The rest of the film involves Madhav running after Meenakshi and Meenakshi following Surya. Nana gets engaged to Maina under bizarre circumstances when Meenakshi goes missing on her engagement when she was following Surya and ends up in his incense sticks factory. Meenakshi learns that Surya's fragrance, that she got enthralled by, was because of his involvement in the factory. In the end, Meenakshi succeeds in winning over Surya's heart, and they get engaged in a traditional Maharashtrian ceremony.[3]
Pre-production started in August 2011 and the film went into shooting by the first week of October 2011. The shooting ended in April 2012, and the film was released on 12 October 2012.[4]
Certifications
Aiyyaa was given a UA by the CBFC despite the sexual scenes.[5]
The BBFC gave Aiyya a 12a for infrequent moderate sex and drug references.[5]
The soundtrack received positive reviews on release.

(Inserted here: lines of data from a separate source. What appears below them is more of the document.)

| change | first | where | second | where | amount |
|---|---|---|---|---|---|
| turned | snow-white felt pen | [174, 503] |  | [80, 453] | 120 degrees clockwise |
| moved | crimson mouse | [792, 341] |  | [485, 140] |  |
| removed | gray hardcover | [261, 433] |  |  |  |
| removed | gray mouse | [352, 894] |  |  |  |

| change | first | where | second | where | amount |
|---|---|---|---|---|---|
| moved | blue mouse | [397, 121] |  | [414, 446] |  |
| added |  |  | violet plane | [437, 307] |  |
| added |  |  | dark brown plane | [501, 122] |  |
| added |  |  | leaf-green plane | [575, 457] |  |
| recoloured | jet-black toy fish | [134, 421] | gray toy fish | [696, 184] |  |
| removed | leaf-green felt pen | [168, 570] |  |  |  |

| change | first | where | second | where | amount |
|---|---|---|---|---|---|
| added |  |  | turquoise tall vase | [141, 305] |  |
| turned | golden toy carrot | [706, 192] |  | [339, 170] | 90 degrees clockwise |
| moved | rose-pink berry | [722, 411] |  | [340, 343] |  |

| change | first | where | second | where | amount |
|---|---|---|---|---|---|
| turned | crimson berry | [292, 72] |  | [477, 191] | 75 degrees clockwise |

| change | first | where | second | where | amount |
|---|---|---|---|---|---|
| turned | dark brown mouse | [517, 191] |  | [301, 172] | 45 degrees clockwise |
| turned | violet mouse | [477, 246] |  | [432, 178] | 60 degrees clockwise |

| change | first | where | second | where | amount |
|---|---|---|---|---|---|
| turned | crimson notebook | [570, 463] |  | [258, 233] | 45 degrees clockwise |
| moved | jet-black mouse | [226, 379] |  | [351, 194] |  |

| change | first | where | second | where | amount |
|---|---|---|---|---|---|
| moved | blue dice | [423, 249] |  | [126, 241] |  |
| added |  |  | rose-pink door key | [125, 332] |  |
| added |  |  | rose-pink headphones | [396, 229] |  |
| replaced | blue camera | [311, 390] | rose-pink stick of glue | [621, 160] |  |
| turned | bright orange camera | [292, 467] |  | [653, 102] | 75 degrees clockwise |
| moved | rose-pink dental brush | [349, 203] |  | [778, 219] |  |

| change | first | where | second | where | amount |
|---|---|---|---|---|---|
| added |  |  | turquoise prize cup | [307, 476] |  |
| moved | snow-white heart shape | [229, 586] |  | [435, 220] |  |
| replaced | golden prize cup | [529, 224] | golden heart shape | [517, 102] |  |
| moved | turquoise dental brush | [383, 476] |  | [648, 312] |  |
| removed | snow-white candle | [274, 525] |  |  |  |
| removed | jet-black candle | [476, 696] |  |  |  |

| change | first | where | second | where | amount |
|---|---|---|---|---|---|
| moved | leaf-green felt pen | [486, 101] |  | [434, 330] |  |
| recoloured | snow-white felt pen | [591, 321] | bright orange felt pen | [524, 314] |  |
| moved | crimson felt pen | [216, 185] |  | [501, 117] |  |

Shresht Poddar, of Score Magazine, gave the album 3 out of 5 stars saying, "Melody-wise, the album is just above average. Innovation-wise, it scores full marks from me. Amit Trivedi dares to be experimental when his contemporaries are staying safe by sticking to tried-and-tested methods."[8]
The film was released worldwide on 12 October 2012. Aiyyaa received mixed to negative reviews. While Rani's was praised by critics, the plot was criticised. Bravos, a review aggregator website for Indian movies, assigned the film an average score of 38 (out of 100) based on 7. Madhureeta Mukherjee of Times of India gave it 2.5 stars. "Even with such a talented ensemble, this one turns into a cultural showpiece, and gets lost in translation."[9] "Aiyyaa is let down by its weak script," writes Prasanna D Zore of rediff.com.[10]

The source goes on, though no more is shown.